170630PatentMalgré une politique plus sévère d'interdiction, la sélection conventionnelle restera brevetable dans le futur. Photo :Einberger/argum

 

Les 38 Etats membres de la Convention sur le brevet européen (CBE), dont la Suisse, ont adopté le 29 juin 2017 à La Haye des règles plus strictes pour l’octroi de brevets sur les plantes et les animaux. De nombreuses failles limitent toutefois la portée de cette décision.

Ces dernières années, l'Office européen des brevets (OEB) a accordé plus de 120 brevets sur des plantes et des animaux obtenus de manière conventionnelle (non-OGM), tandis que de nombreuses demandes sont pendantes. Ces brevets restreignent l‘accès aux semences pour la sélection et renforcent la mainmise d‘une poignée de multinationales sur notre alimentation. Les ONGs et de nombreuses organisations d‘agriculteurs et de sélectionneurs ont pris position pour une interdiction de ces brevets. En juin 2016, la coalition Pas de brevets sur les semences a remis plus de 800’000 signatures pour exiger un changement de pratique de l‘OEB. Le Parlement européen et la Commission européenne ont également demandé de limiter l'octroi des brevets sur les plantes et les animaux au seul domaine du génie génétique.

ProSpecieRara, SWISSAID et Public Eye saluent l’a décision des Etats membres de la CBE d‘interdire les brevets sur les plantes et les animaux issus de « processus essentiellement biologiques ». Des brevets controversés tels que celui de Syngenta sur le poivron et de Monsanto sur le melon, contre lesquels une large coalition d‘ONGs a recouru, ne devraient désormais plus être accordés. La décision adoptée contient toutefois de nombreuses lacunes. L‘interditction concerne en effet uniquement les brevets sur les plantes et les animaux issus d’un croisement et d‘une sélection. Cette définition étroite exclut de nombreuses techniques utilisées aujourd’hui dans la sélection conventionnelle. Les brevets récemment obtenus par Carlsberg et Heineken sur l’orge brassicole et la bière ne seront ainsi pas remis en question. Par ailleurs, les plantes pouvant être obtenues aussi bien par des techniques conventionnelles qu‘en ayant recours à la biotechnologie restent brevetables.

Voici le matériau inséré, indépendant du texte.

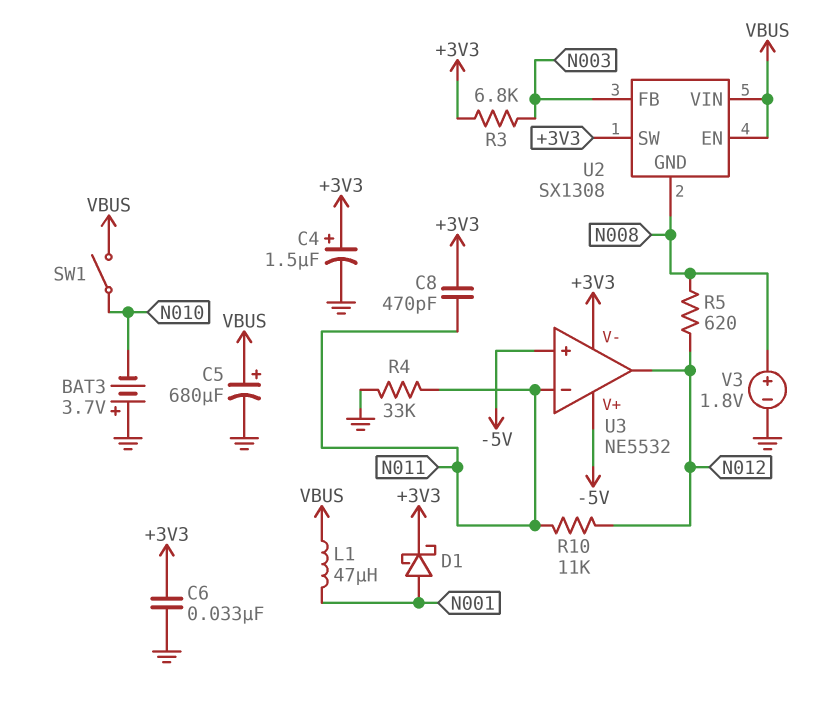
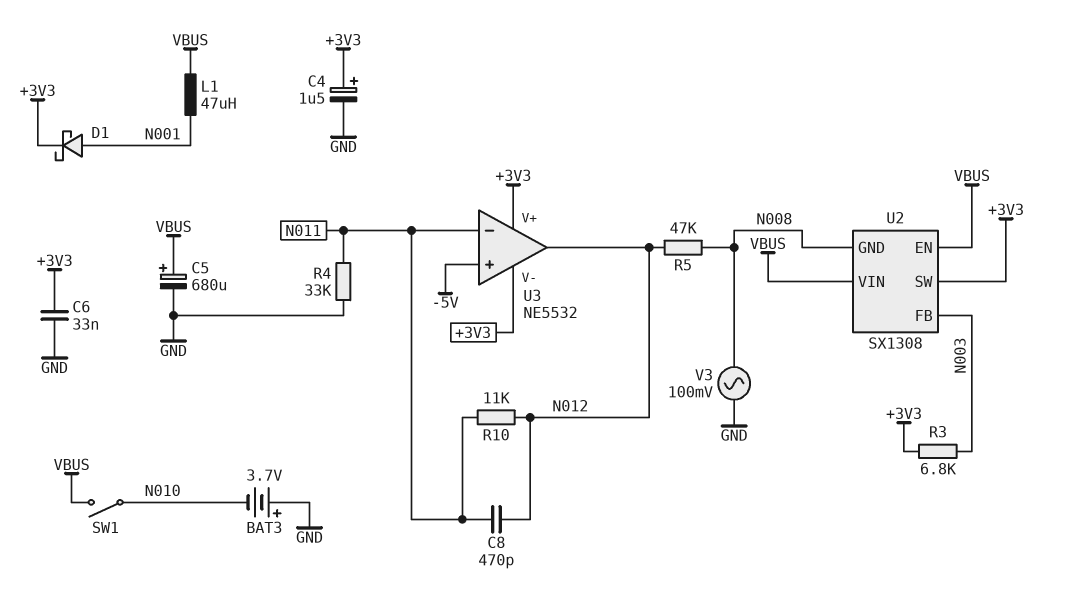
C8: 470pF (+3V3, N011) -> 470pF (N011, N012)
R5: 620 (N008, N012) -> 47k (N008, N012)
U3 pin V+: -5V -> +3V3
V3: 1.8V (plus N008, minus GND) -> AC 100mV (GND, N008)

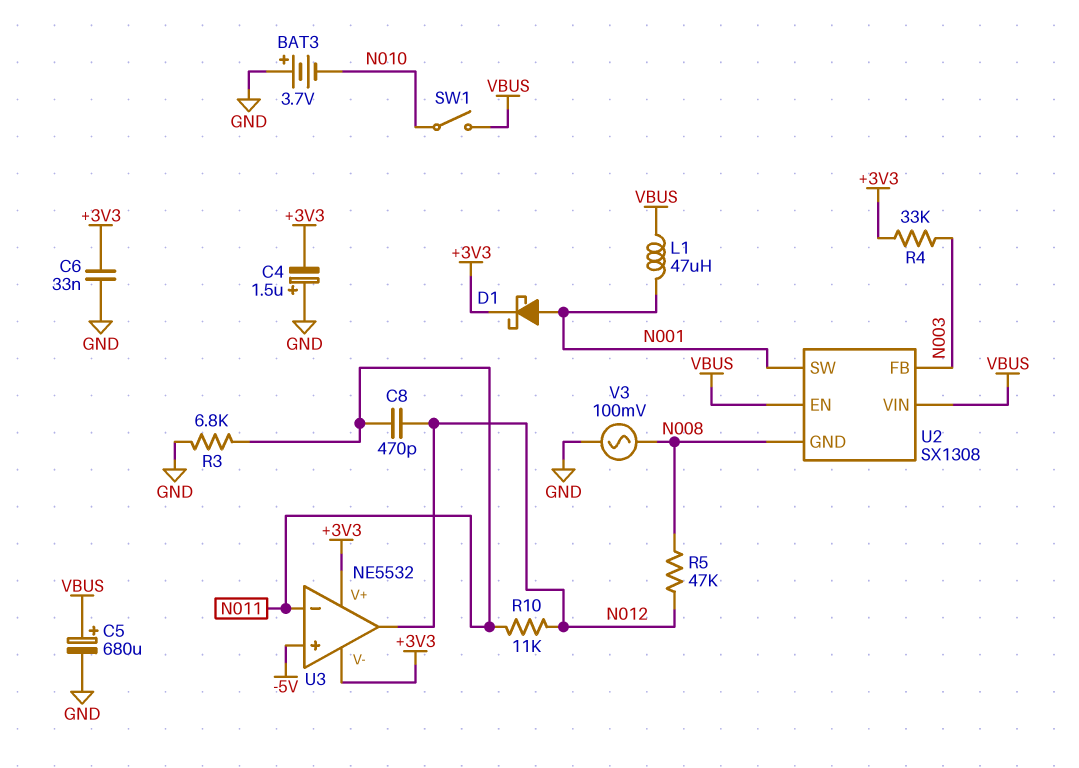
C4: 1.5uF (plus +3V3, minus GND) -> 1.5uF (plus GND, minus +3V3)
R3: 6.8k (+3V3, N003) -> 6.8k (GND, N011)
R4: 33k (GND, N011) -> 33k (+3V3, N003)
U2 pin SW: +3V3 -> N001

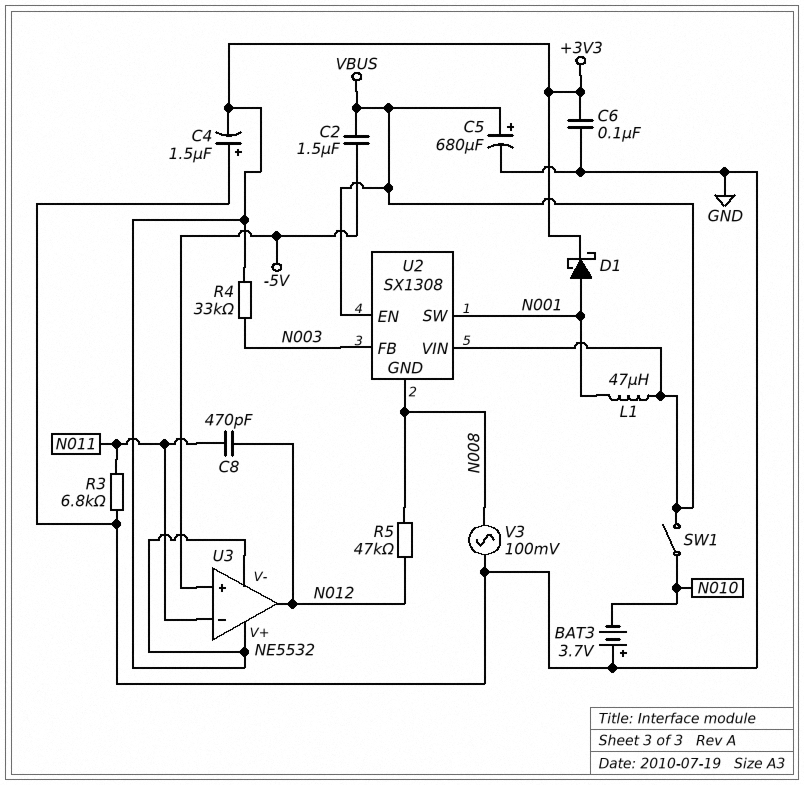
C2: none -> 1.5uF (-5V, VBUS)
C6: 33nF (+3V3, GND) -> 100nF (+3V3, GND)
R10: 11k (N011, N012) -> none

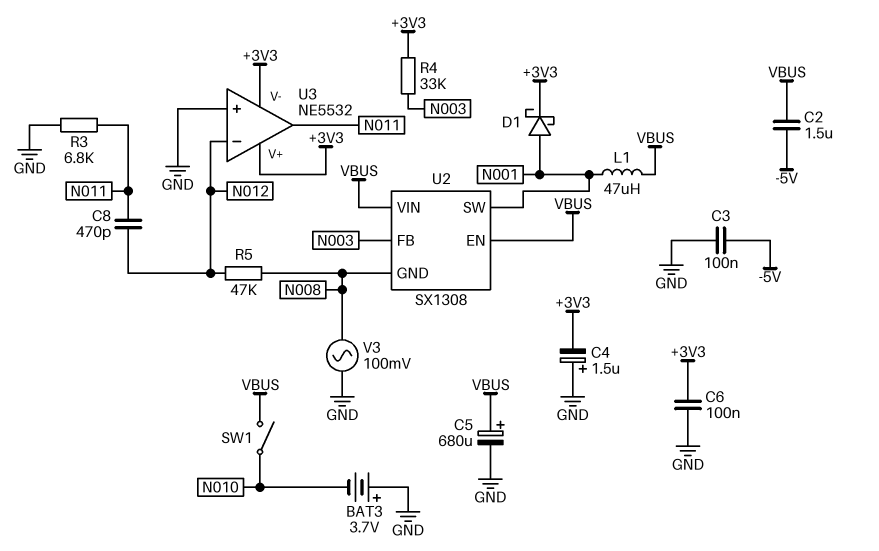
C3: none -> 100nF (-5V, GND)
U3 pin in+: -5V -> GND
U3 pin in-: N011 -> N012
U3 pin out: N012 -> N011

SWISSAID, Public Eye et ProSpecieRara avaient travaillé sur une proposition alternative avec les autorités suisses et des représentants de l’industrie. Elle a été présentée par la délégation suisse à la réunion de la CEB, mais n’a pas été prise en compte. Alors que les ONGs se sont vu refuser la possibilité de participer, l’industrie a eu une grande influence sur le processus, comme l‘illustrent des documents confidentiels. En Suisse, quelque 9‘000 personnes ont signé une lettre ouverte, qui demandait à la Conseillère fédérale Simonetta Sommaruga de s’engager à la CEB en faveur d’une interdiction efficace des brevets sur les plantes et les animaux issus de la sélection conventionelle. Les signatures ont été remises le 23 juin 2017 à l’Institut fédéral de la propriété intellectuelle (IPI).